Selling, General and Administrative Expenses
Consolidated selling, general and administrative expenses increased 3.6%, from $10,059,282 to $10,421,350, due primarily to increased compensation resulting from a change in executive personnel at at Nationwide and, to a lesser extent, to increased professional fees, mainly related to corporate compliance and reporting requirements. These increases were partially offset by decreases resulting from cost-cutting efforts in all of the segments. As a percentage of revenues, selling, general and administrative expenses increased from 24.4% to 25.5%, due primarily to the increased expenses discussed above.
Interest—Net
Net interest expense decreased from $383,009 to $263,092, due primarily to lower average borrowings under both the revolving credit and term loan facilities.
Taxes on Income
The effective tax rates for the six month periods ended June 30, 2004 and 2003 were 40.2% and 37.5%, respectively. The increase in the effective tax rate was due primarily to an increase in expenses that are not deductible for tax purposes.
21
LIQUIDITY AND CAPITAL RESOURCES
The Company’s cash flows from operations are cyclical, with the greatest demand in the second and third quarters followed by very positive cash flows in the fourth quarter as receivables and inventory trend down. Due to its strong asset base and predictable cash flows, the Company has access to substantial additional capital, if and when needed, based on favorable banking relationships. The Company monitors average days sales outstanding, inventory turns and capital expenditures to project liquidity needs and evaluate return on assets employed.
The Company gauges its liquidity and financial stability by the measurements shown in the following table (dollar amounts in thousands):
|
| June, 30, |
| December 31, |
| June 30, |
| |||||
Working Capital |
| $ | 31,177 |
|
| $ | 20,960 |
|
| $ | 19,323 |
|
Current Ratio |
| 3.10 to 1 |
|
| 2.72 to 1 |
|
| 2.20 to 1 |
| |||
Shareholders’ Equity |
| $ | 37,949 |
|
| $ | 36,978 |
|
| $ | 35,304 |
|
On June 30, 2004, as described in Note 7, Woodmark acquired certain assets comprising the business of the former Woodmark International L.P. and its wholly-owned subsidiary, the former Stair House, Inc., and assumed certain related liabilities.
Cash increased $3.1 million, from $.2 million as of December 31, 2003 to $3.3 million as of June 30, 2004. The Company’s debt levels increased from $13.2 million at December 31, 2003 to $47.2 million at June 30, 2004, due primarily to the financing of the aforementioned acquisition.

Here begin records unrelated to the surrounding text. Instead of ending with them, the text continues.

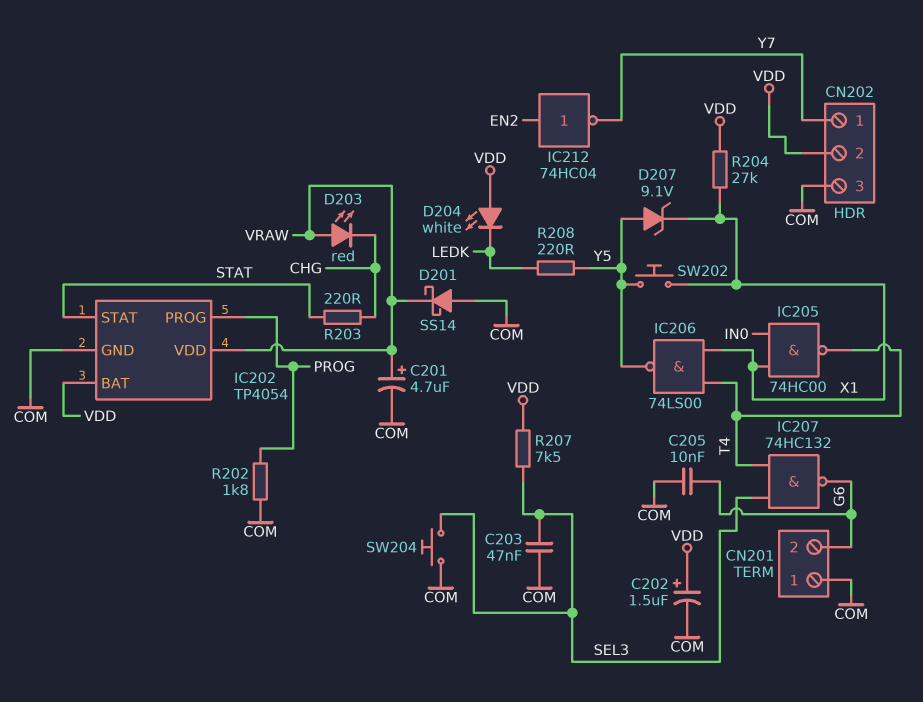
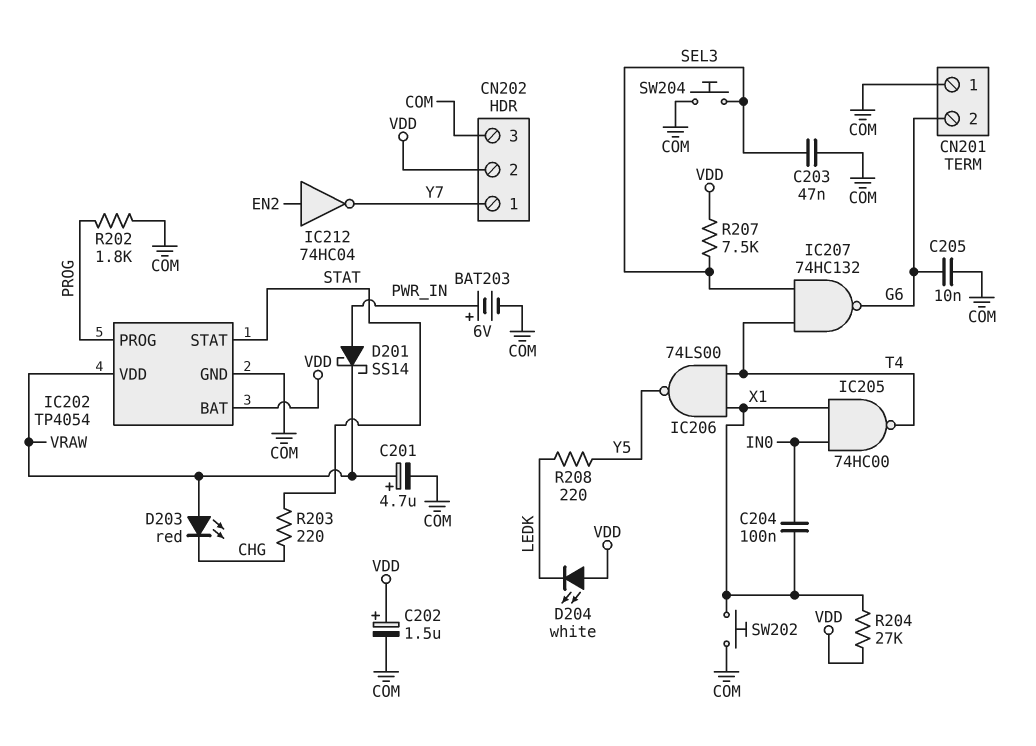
BAT203: none -> 6V (plus PWR_IN, minus COM)
C204: none -> 100nF (IN0, X1)
D201: schottky SS14 (A COM, K VRAW) -> schottky SS14 (A PWR_IN, K VRAW)
D207: zener 9.1V (A Y5, K X1) -> none
SW202: button (X1, Y5) -> button (COM, X1)

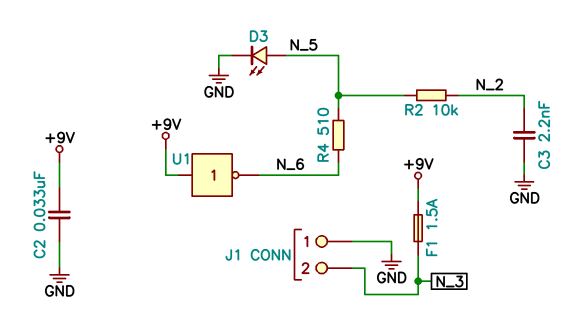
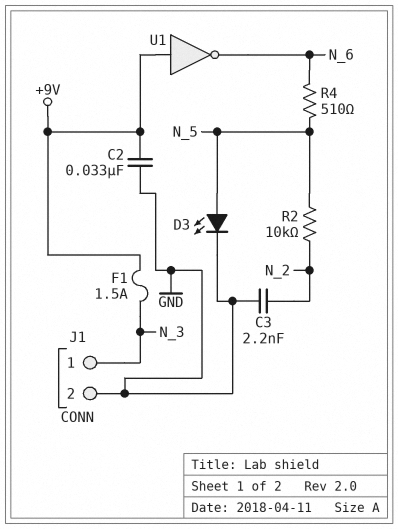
J1 pin 1: GND -> N_3
J1 pin 2: N_3 -> GND

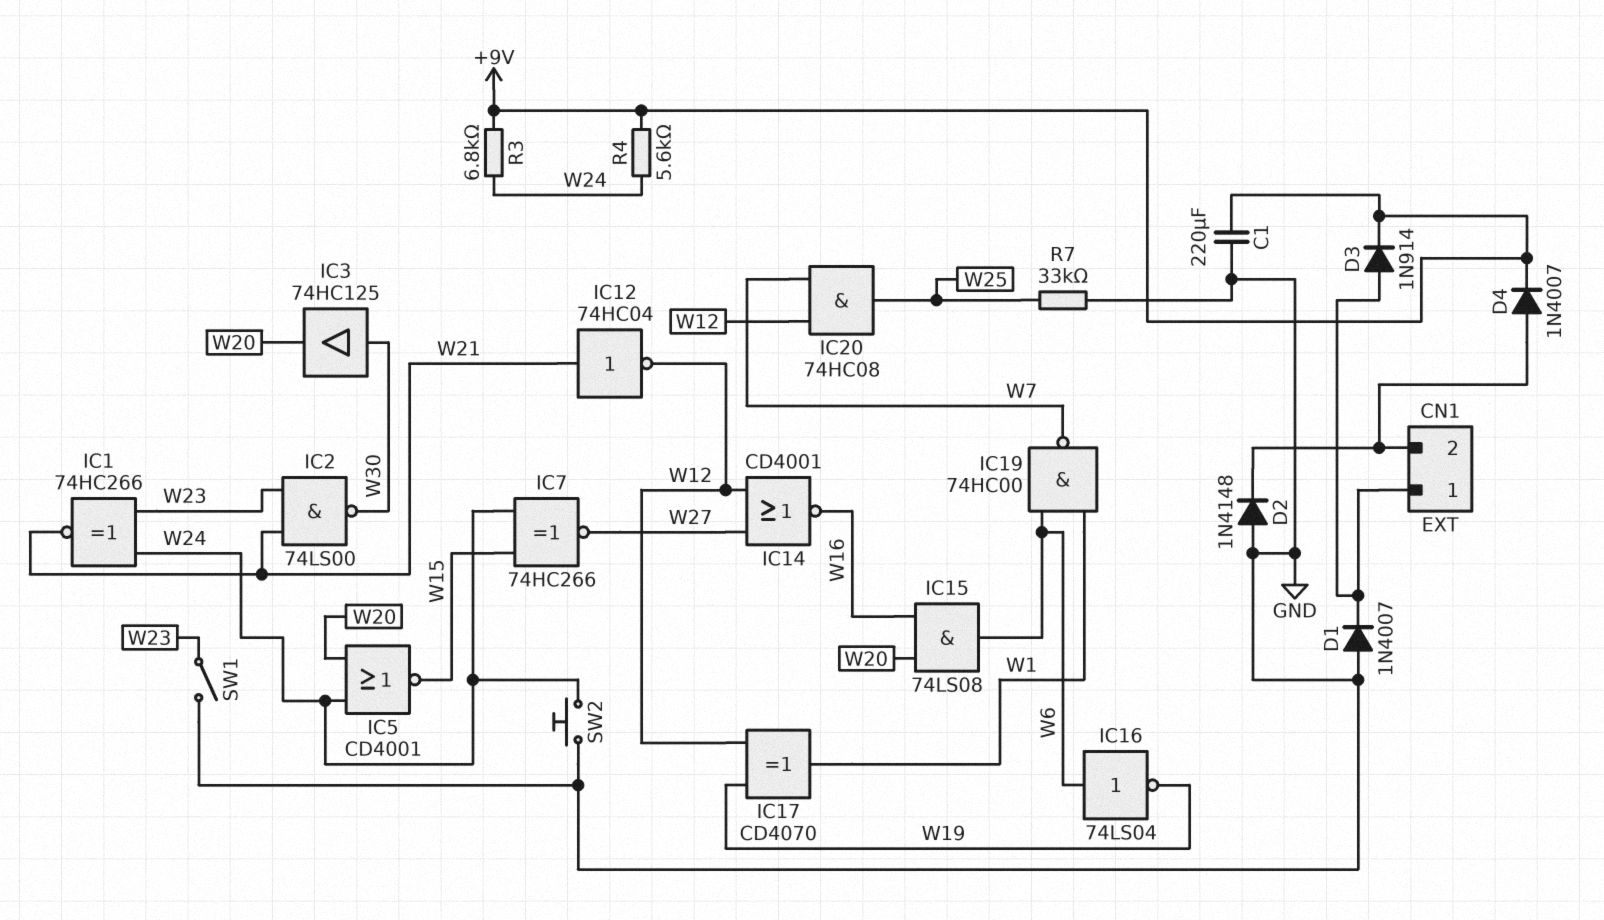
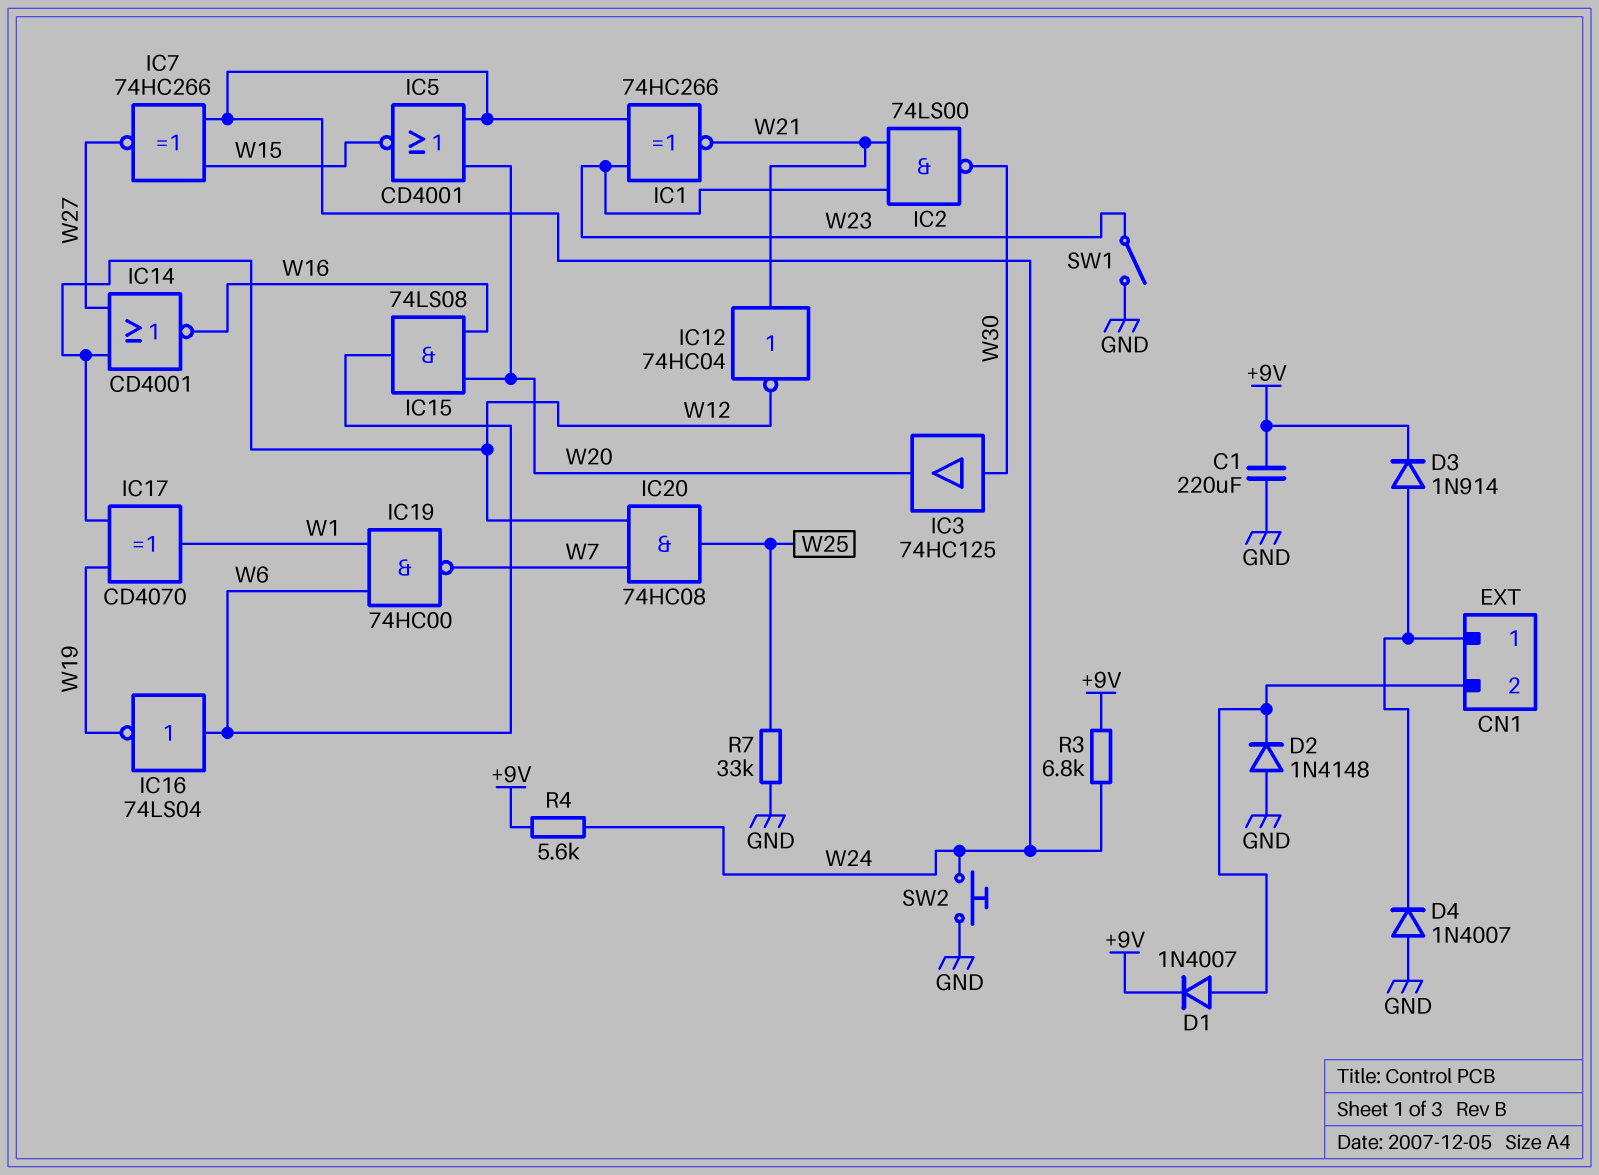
D1: diode 1N4007 (A GND, K CN1/1) -> diode 1N4007 (A CN1/2, K +9V)
D4: diode 1N4007 (A CN1/2, K +9V) -> diode 1N4007 (A GND, K CN1/1)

Total percent of debt to total capitalization increased from 26.4% at December 31, 2003 to 55.5% at June 30, 2004.
In connection with Countrywide’s acquisition of all of the stock of Nationwide in 2002, the Company is liable for contingent earnout payments to Nationwide’s previous owner, in amounts equal to 30% of the excess of Nationwide’s earnings, before amortization of intangible assets, interest and taxes, over $2,500,000, for each of the five twelve-month periods subsequent to the acquisition date. These contingent earnout payments have been and will be treated as additions to goodwill. During the six months ended June 30, 2004, the Company recorded net additions to goodwill of approximately $379,000, related to contingent earnout payments.
During the six months ended June 30, 2004, gross accounts receivable increased by approximately $3,553,000, including approximately $3,487,000 from the Woodmark acquisition transaction. Increases of approximately $4,886,000 and $571,000 at Countrywide and Green, respectively, were partially offset by decreases of approximately $1,778,000 and $126,000 at Florida Pneumatic and Embassy, respectively. The increase at Countrywide was due primarily to the addition of Woodmark’s accounts receivable, an increase in sales in the second quarter of 2004, compared to the fourth quarter of 2003, and with respect to its Franklin division, the timing of shipments. The increase at Green was due primarily to an increase in sales in the second quarter of 2004 compared to the fourth quarter of 2003. The decrease at Florida Pneumatic was due primarily to improved collections, the timing of retail promotional receipts and a decrease in sales in the second quarter of 2004, compared to the fourth quarter of 2003. The decrease at Embassy was due primarily to a decrease in sales in the second quarter of 2004, compared to the fourth quarter of 2003.
Inventories increased by approximately $6,018,000 during the six months ended June 30, 2004, including approximately $5,598,000 from the Woodmark acquisition transaction. Increases of approximately $6,116,000, $246,000 and $179,000 at Countrywide, Green and Embassy, respectively, were partially offset by a decrease of approximately $523,000 at Florida Pneumatic. The increase at Countrywide was due primarily to the addition of Woodmark’s inventories, as well as to a concerted effort to support overall growth in the business. The increase at Green was due primarily to a further investment in
22
inventory for import cylinders. The increase at Embassy was due primarily to the timing of radiant and boiler inventory receipts and to a concerted effort to anticipate customer purchase needs. The decrease at Florida Pneumatic was due primarily to reduced purchases, the loss of a major customer in early 2004 noted above and more efficient ordering levels for safety stock.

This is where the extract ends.